Ramasar took his first dance lesson at the Henry Street Settlement House's Abrons Arts Center in 1993. His family was indifferent about his decision to dance. "My father didn't prevent me from doing it, but he didn't make it easy," he says. When Ramasar was 14 he auditioned for the School of American Ballet, a school which trains young dancers who wish to try out for the New York City Ballet. He was accepted in 1993, and received his first ballet lesson there.

His family had no money to support his dance education, and Ramasar relied exclusively on scholarships to pay his tuition. His first years at the School of American Ballet were difficult. Ramasar was years behind the other boys (some of whom were as young as six years old) in athleticism and technique. He later said he felt discouraged by how far behind he was: "I would look around and see all these boys who were turned-out and beautiful, and I was just a clumsy Bronx boy. It took a lot of willpower" to stay in school. Ramasar voiced his doubts to teacher Olga Kostritzky and told her he was going to drop ballet for acting. "You want to play a robber, be in movies," she told him. "You want to be a prince, stay in the ballet."
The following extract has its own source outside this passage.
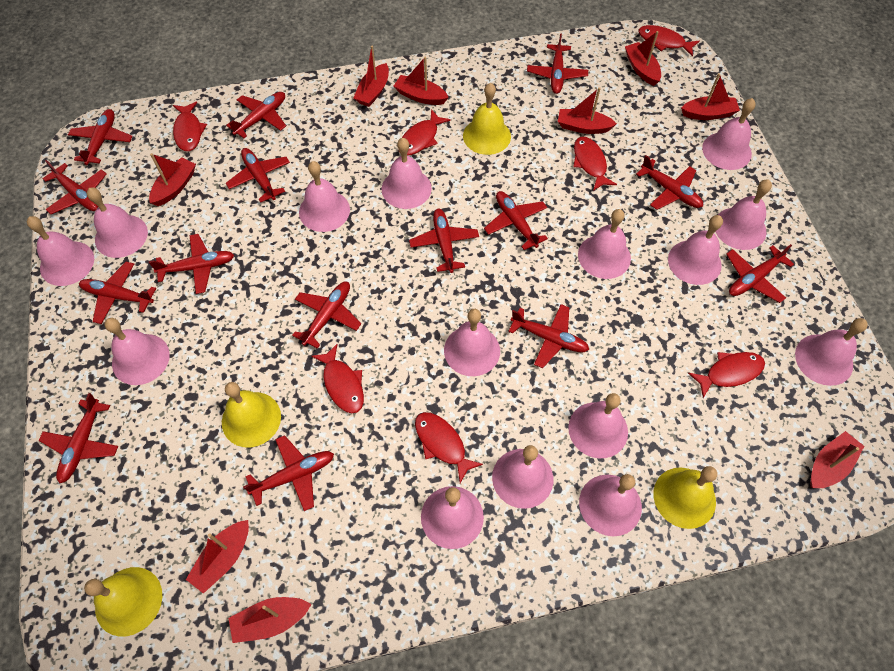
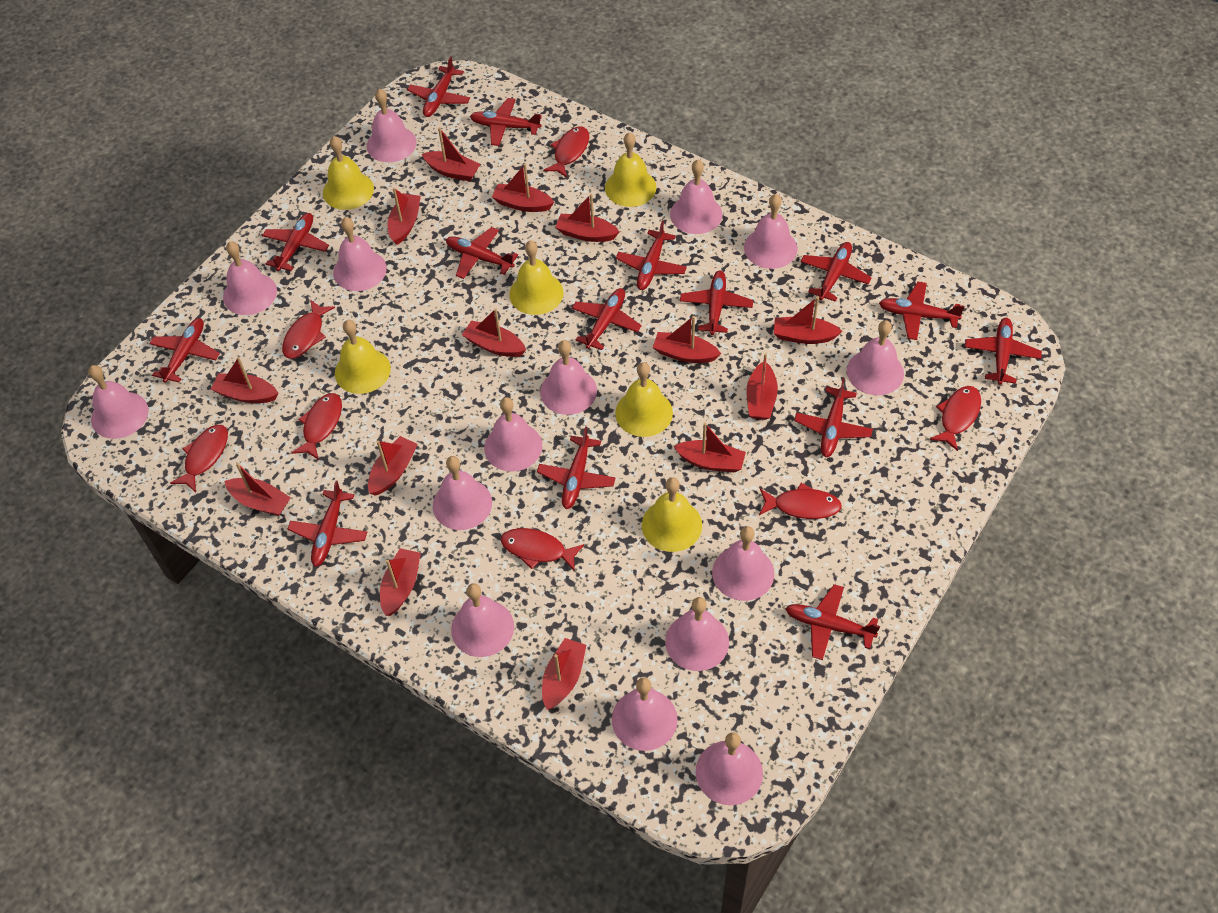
red boat: 9 -> 14
yellow bell: 4 -> 6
Peter Martins, then-director of both the School of American Ballet and the New York City Ballet, proved critical in helping Ramasar develop as a dancer, giving him 10 minutes of partnering tutoring after each class. Ramasar received high praise at the School of American Ballet year-end workshops, and studied at the American Ballet Theatre's Summer Program and The Rock School for Dance Education.

==NYC Ballet==
Ramasar joined the New York City Ballet as an apprentice in 2000, and joined the corps de ballet in 2001. Martins cast him in role of the Cavalier in The Nutcracker in 2001. Ramasar's father watched him dance for the first time in this role. "I think then he understood," Ramasar said. He became a soloist in March 2006, and was promoted to a principal in October 2009. Ramasar's promotion was noted by a critic as good thing, because "change at NYCB is itself a gift, for as younger dancers take over cherished roles, these wonderful ballets can look new all over again."
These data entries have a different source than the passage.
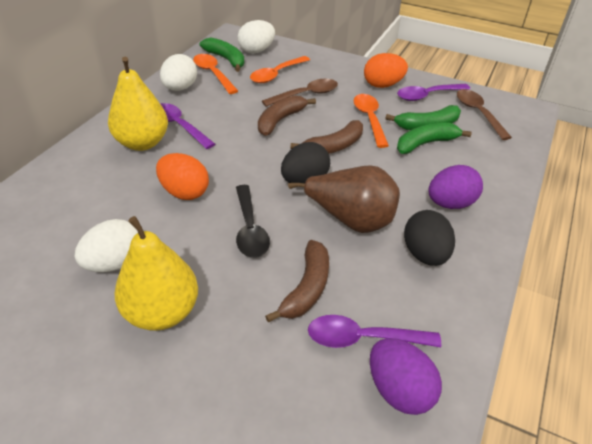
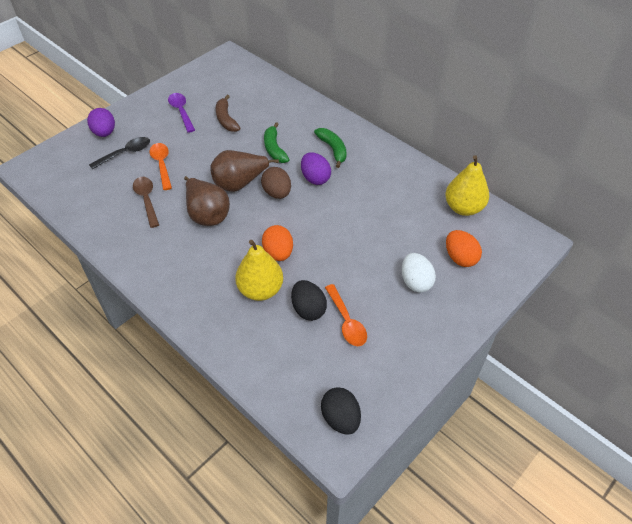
brown banana: 3 -> 1
brown egg: 0 -> 1
brown pear: 1 -> 2
brown spoon: 2 -> 1
green banana: 3 -> 2
orange spoon: 3 -> 2
purple spoon: 3 -> 1
white egg: 3 -> 1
As of 2010, it was reported that Ramasar was the only person of color who is a principal in NYCB. He was quoted as saying:

I actually looked at my race as an advantage because there was no one who looked like me. In New York City Ballet especially, I felt my casting has always been great. The biggest one for me was Fancy Free because, if you think of the history of that ballet, it's not necessarily the case that in the 1940s an Indian guy was one of the sailors fighting for America. But they let me do that here, and I thought, "I’m breaking boundaries that people automatically put up for a stereotypical white ballet."
— Amar Ramasar, quoted in Dance Magazine, June, 2005. (Emphasis added.)
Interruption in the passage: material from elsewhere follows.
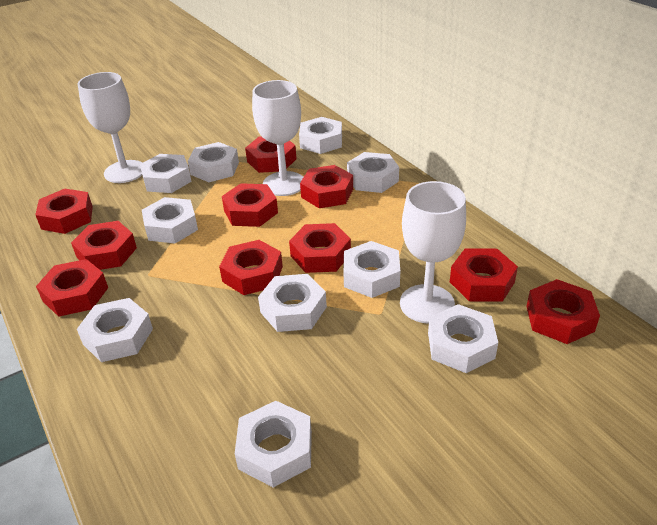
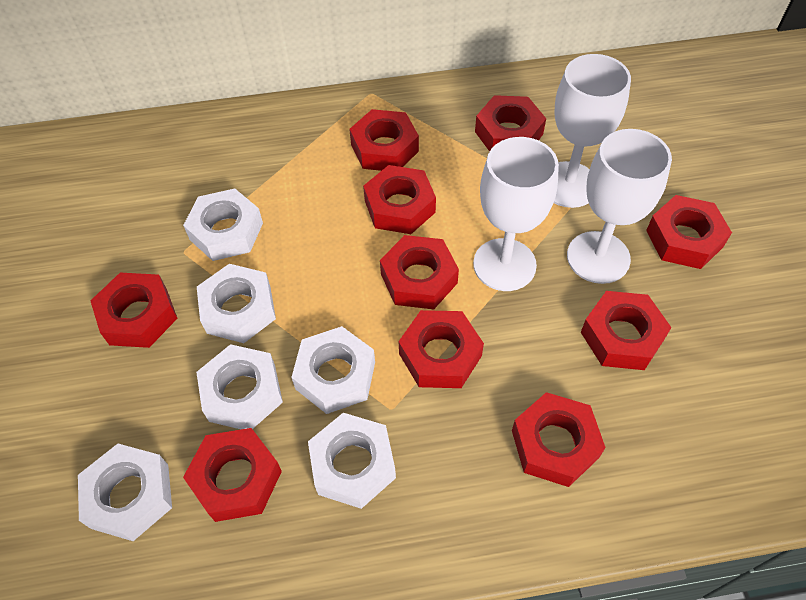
white nut: 10 -> 6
In January 2019, he made his debut at the Teatro dell'Opera in Rome in the ballet Carmen with the choreography by Jiří Bubeníček.

== Sexual misconduct revelations ==
In 2018, Ramasar was suspended without pay by NYCB. A statement from the NYCB board chairman said the Board has received a letter from someone outside of the company "alleging inappropriate communications made via personal text and email by three members of the company" that were "personal in nature." These accusations proved to be true. It was discovered that Ramasar had sent explicit pictures of female New York City Ballet dancers engaged in sexual acts without the women's knowledge or consent.

On September 15, 2018 a lawsuit was filed by former School of American Ballet dancer Alexandra Waterbury against New York City Ballet, Jared Longhitano, Chase Finlay, the School of American Ballet, Ramasar, and Zach Catazaro. Subsequently, Ramasar was fired from the NYC Ballet.

The termination was challenged by the American Guild of Musical Artists. On April 19, 2019, a union arbitrator ruled that discipline was warranted and that Ramasar should have been suspended. However, they stated that firing was too harsh a punishment and ordered Ramasar and Catazaro to be reinstated. In July 2021, the NYCB announced that Ramasar would retire as of May 2022, after his performance in A Midsummer Night's Dream.

In 2021, New York City Ballet dancer Georgina Pazcoguin released a memoir titled Swan Dive: The Making of a Rogue Ballerina. In it, Pazcoguin recounts her experience as Ramasar's colleague. She writes that for years, Ramasar would greet her in class “by sidling up close, whispering, ‘You look fine today,’ eyes locked on my chest, and then he’d zero in on the goal at hand by — surprise! — tweaking my nipples.” Ramasar denies this allegation.

==Other work==
In 2000, Ramasar received the Mae L. Wien Award.

He was featured in a social studies trade textbook, Meet the Dancers, by Amy Nathan.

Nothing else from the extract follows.